For the dressing, whisk a half cup of olive oil into the vinegar along with a minced garlic clove, a pinch or two each of salt and pepper, and a splash of balsamic vinegar if you have it. Pour over the onions and croutons, toss well, and leave for ten minutes.

To finish, mix the onions, croutons, and dressing together with some chunked tomatoes, a peeled and cut cucumber, fresh basil torn into large pieces, and salt to taste.

Monday, September 9, 2019

Eggplant with Parsley Vinaigrette

Summer isn’t over yet, and whether you grill the eggplant on the barbeque or bake it in the oven, this seasonal side dish is a winner. I also like the fact that you can prepare it ahead of time, even a day or two, and add the vinaigrette just before serving.

For the vinaigrette, go heavier with the vinegar than the oil then you would for a traditional dressing, maybe half and half. Stir in some minced shallot, a dab or two of Dijon mustard, lots of chopped parsley, and salt and pepper to taste.

Cut your eggplant into quarter inch slices, lightly salt both sides, and set aside for five minutes.

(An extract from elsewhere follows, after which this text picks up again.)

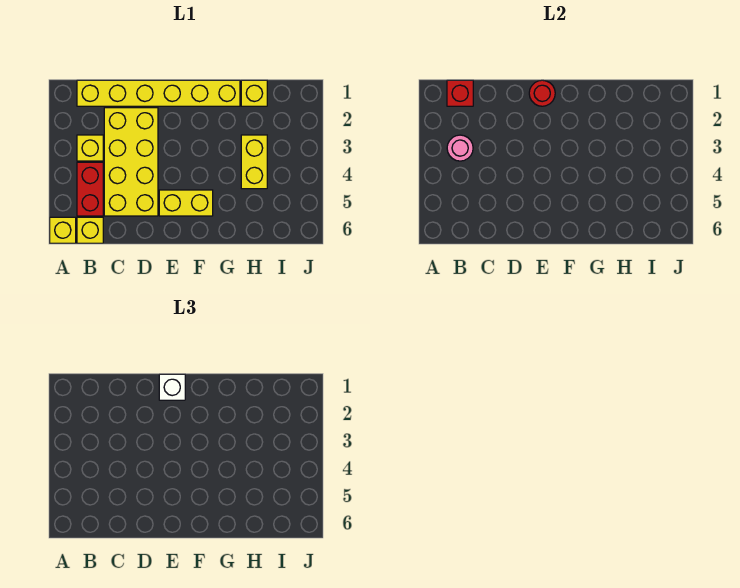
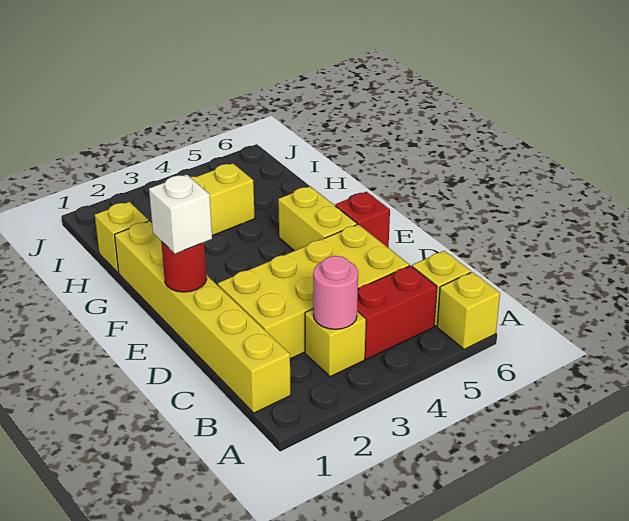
red brick B1 level 2 -> red brick E6 level 1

Wipe the colored droplets away with a paper towel then toss the eggplant with some olive oil and salt.

Set the slices on a medium hot grill, or on parchment in a 375-degree oven. Cook until browned on the outside and creamy through the middle…making sure to flip once or twice. Serve right away, or later at room temperature, with some chunky spoonful’s of the vinaigrette over the top.

Thursday, August 29, 2019

Lamb Chops with Spiced Yogurt Sauce

This yogurt sauce comes together in a few minutes, and it will turn your lamb chops into something you’ll be talking about the next day…the garlic may have a little something to do with it.

Combine the juice from half a lemon with a cup of plain yogurt, two teaspoons of cumin powder, a teaspoon of turmeric, a pinch of cayenne pepper, two cloves of crushed garlic, and a half a teaspoon each of salt and pepper. Salt and pepper your chops, then spoon a healthy tablespoon of the sauce onto each side to coat evenly. Cover with saran and put in the fridge for at least an hour.

Heat a non-stick frying pan over medium-high heat and cook the yogurt coated chops to your desired doneness, serve with extra sauce.